SavoirFaire's avatar

@hominid Point (2) was made mostly in response to comments made on this thread about it being a mistake to refer to Islamaphobia as racist. I was trying to point out why it is often not a mistake to do so (since actual Islamaphobia tends to manifest in particular ways). I haven’t watched this particular segment because I’ve long since stopped paying any attention to Maher and only pay attention to Harris as much as professional obligation requires me to. I’ve witnessed enough of their racism in the past—including comments made to me in person by Harris—that I don’t need any more data to understand what their game is.

hominid's avatar

@SavoirFaire: “I haven’t watched this particular segment because…”

If you get around it, check it out. I suspect you’ll find Affleck’s racism charge absurd. It was pure strawman and emotion.

Whether or not Harris is a racist may not be relevant here, although well worth discussing. This thread was about Maher’s horrible show, and a temper tantrum thrown by Affleck. Once you start your discussion by intentionally misrepresenting what someone is saying and calling someone’s position “racist”, there’s very little recovering. I’ve been involved in more than a handful of discussions like this, and it’s a problem. A big one. When I was in college in the early 90s, being critical or even questioning Israel’s actions was enough to wind up being immediately called an anti-Semite. It shut down the conversation completely. It’s clear to me that Islamophobia is being used in the same exact way.

Cupcake's avatar

Wow… Ben Affleck sounds like an idiot.

I wish Nicholas Kristof had spoken more. He could barely get out a full thought.

hominid's avatar

Relevant comments by Harris from his blog (cached – his site is down). He also spoke about this on WHYY today.

Aethelwine's avatar

I watched this live Friday night and Affleck came across as an arrogant douche. He kept interrupting the others, and as Cupcake said he sounded like an idiot.
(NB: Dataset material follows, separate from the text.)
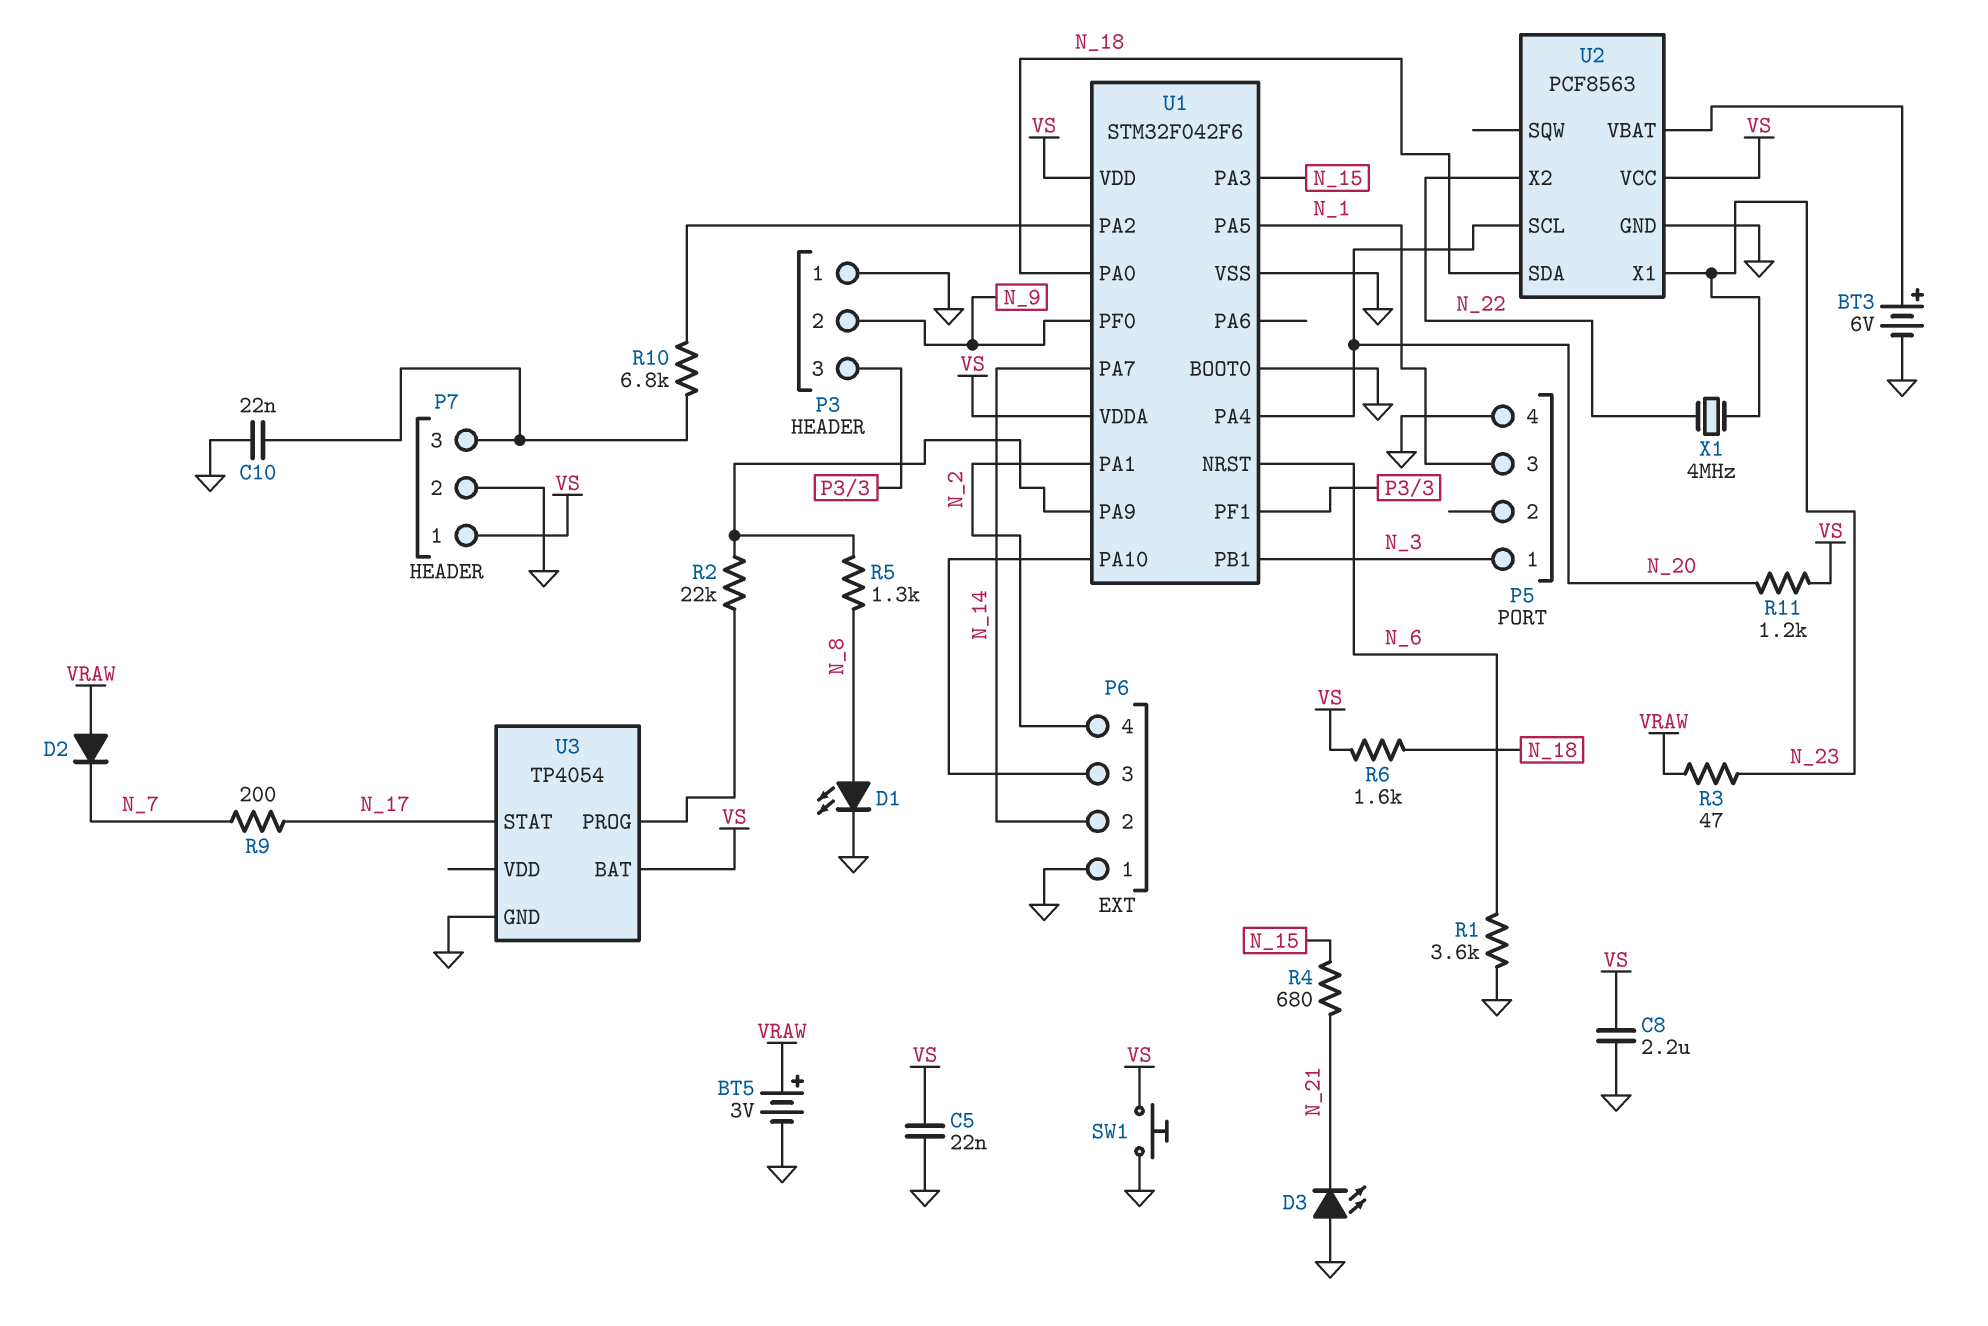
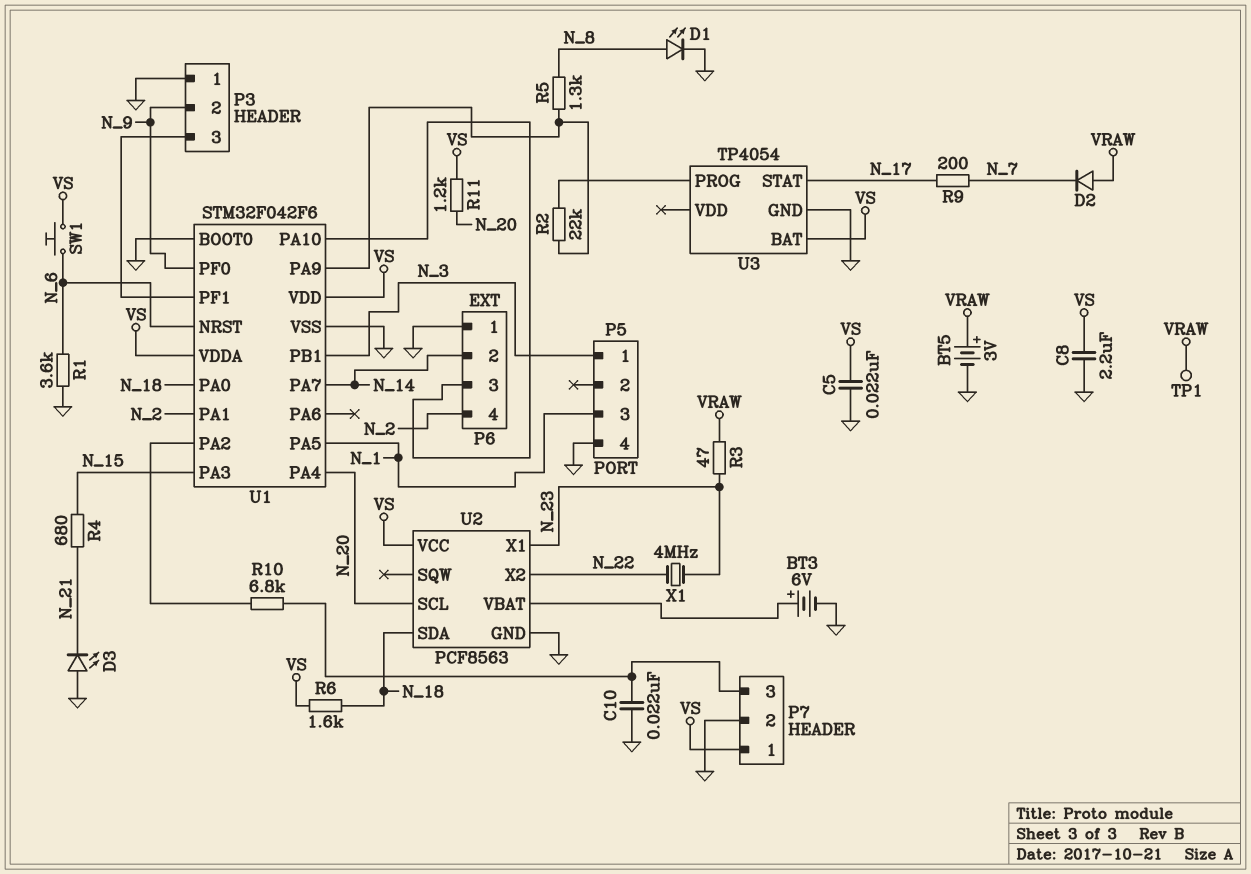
SW1: button (GND, VS) -> button (N_6, VS)
TP1: none -> test point (VRAW)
—I rarely name call but I can’t stand the man.-

hominid's avatar

I’ve made the mistake at following too much of this drama online, and have determined that most people – even “liberals” who I generally agree with – are completely full of shit. The intentional misrepresentation of peoples’ positions is completely acceptable, and it appears that there is something psychologically fulfilling about destroying strawmen – even when you know that is what you are doing. The brain is a mysterious thing.

It’s also extremely frustrating to see people unable to disagree with someone and say that they’re wrong. It can’t be done. You can’t be wrong – you need to be racist. The convenient thing about calling someone racist (or sexist or an Islamophobe or anti-semite) is that you don’t need to do the work of demonstrating that the person is wrong. It’s lazy and quite destructive.